The spokesman who defended President Bush’s policies through Hurricane Katrina and the early years of the Iraq war is now blasting his former employers, saying the Bush administration became mired in propaganda and political spin and at times played loose with the truth.
In excerpts from a 341-page book to be released Monday, Scott McClellan writes on Iraq that Bush “and his advisers confused the propaganda campaign with the high level of candor and honesty so fundamentally needed to build and then sustain public support during a time of war.”
“[I]n this regard, he was terribly ill-served by his top advisers, especially those involved directly in national security,” McClellan wrote.
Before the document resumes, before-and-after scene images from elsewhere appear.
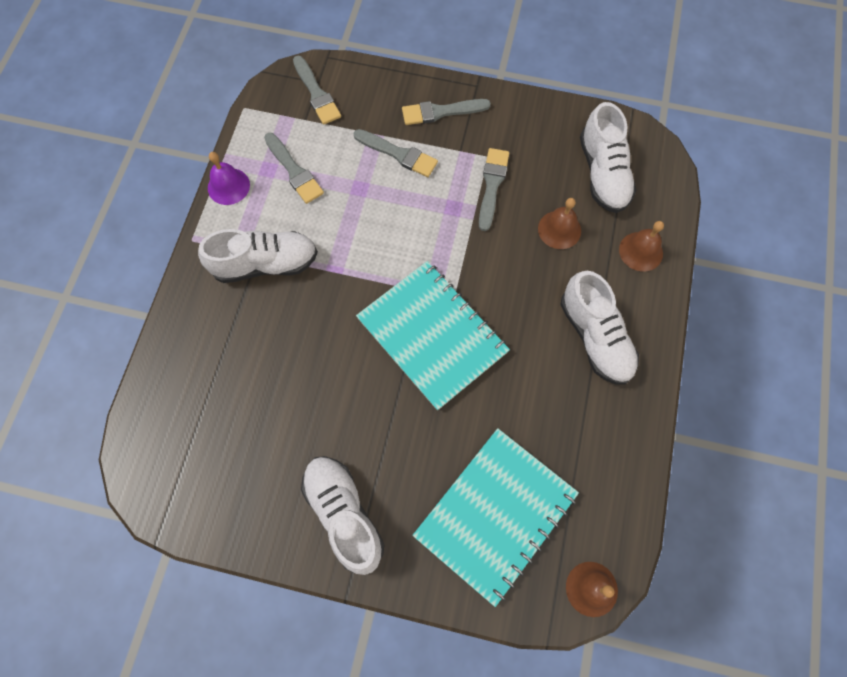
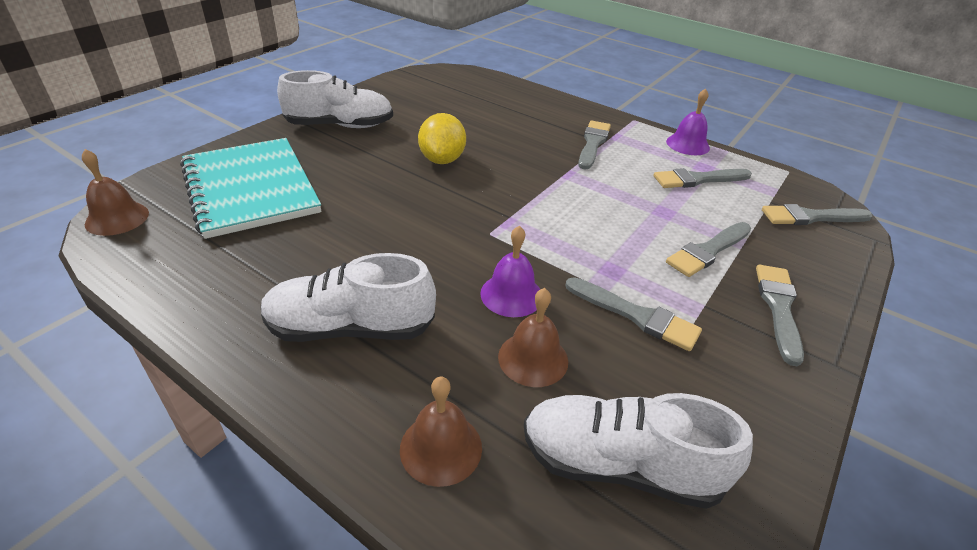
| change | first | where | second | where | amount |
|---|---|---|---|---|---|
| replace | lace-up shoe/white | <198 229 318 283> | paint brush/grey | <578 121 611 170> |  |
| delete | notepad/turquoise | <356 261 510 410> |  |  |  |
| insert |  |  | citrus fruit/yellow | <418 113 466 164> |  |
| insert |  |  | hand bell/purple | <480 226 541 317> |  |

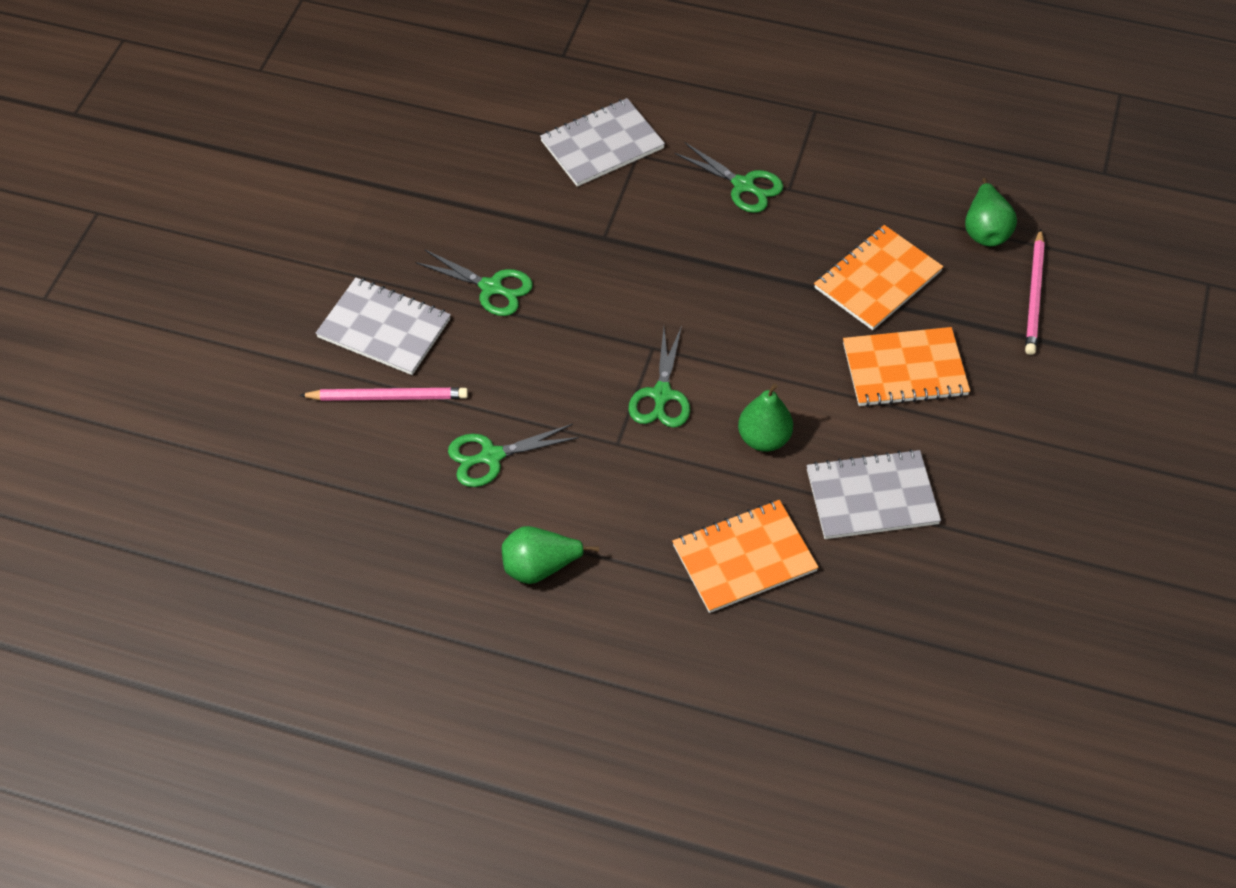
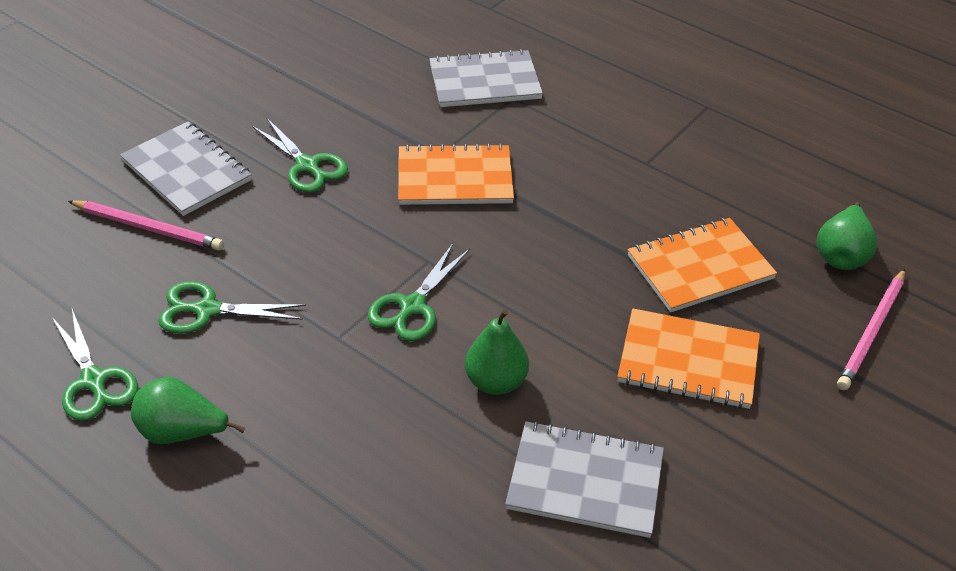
| change | first | where | second | where | amount |
|---|---|---|---|---|---|
| move | notepad/bright orange | <672 500 819 613> |  | <398 143 514 205> |  |
| move | pair of scissors/green | <674 142 784 213> |  | <52 309 138 421> |  |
I certainly don’t have the time or energy to re-argue the Iraq War or the aftermath of Hurricane Katrina: our voices are hoarse from reasoning and explaining. All I want to say is that if McClellan is the one responsible for the Bush Administration’s poor justification of its actions—and it sounds like he was—he should be shot for treason. Not Hillary Clinton, you never know what might happen shot; but line him up against the north wall of the White House and blindfold him shot.
Even lowly bloggers like ourselves offered better arguments, more vehemently asserted, than did Bush’s spokespeople. Now we know why. This pudgy little ham sandwich didn’t feel like doing his job.
I’m sure there will be a firestorm of media attention, all pointless, since McClellan offers only his dated opinions, not new facts—and all over a President who will be gone in a few months.
If you wan a better critique of the Bush Administration’s acts and justifications, read Douglas Feith in yesterday’s WSJ. Unlike the meaty mouthpiece, he was actually involved in forming policy, not undermining it:
In the fall of 2003, a few months after Saddam Hussein’s overthrow, U.S. officials began to despair of finding stockpiles of Iraqi weapons of mass destruction. The resulting embarrassment caused a radical shift in administration rhetoric about the war in Iraq.
President Bush no longer stressed Saddam’s record or the threats from the Baathist regime as reasons for going to war. Rather, from that point forward, he focused almost exclusively on the larger aim of promoting democracy.
…
That’s a shame, for Mr. Bush had solid grounds for worrying about the dangers of leaving Saddam in power.
…
The CIA assessments of WMD were wrong, but they originated in the years before he became president and they had been accepted by Democratic and Republican members of Congress, as well as by the U.N. and other officials around the world. And, in any event, the erroneous WMD intelligence was not the entire security rationale for overthrowing Saddam.
Now, this might learn you something. (Fat, sweaty) kiss-and-tell books are eventually pulped and forgotten.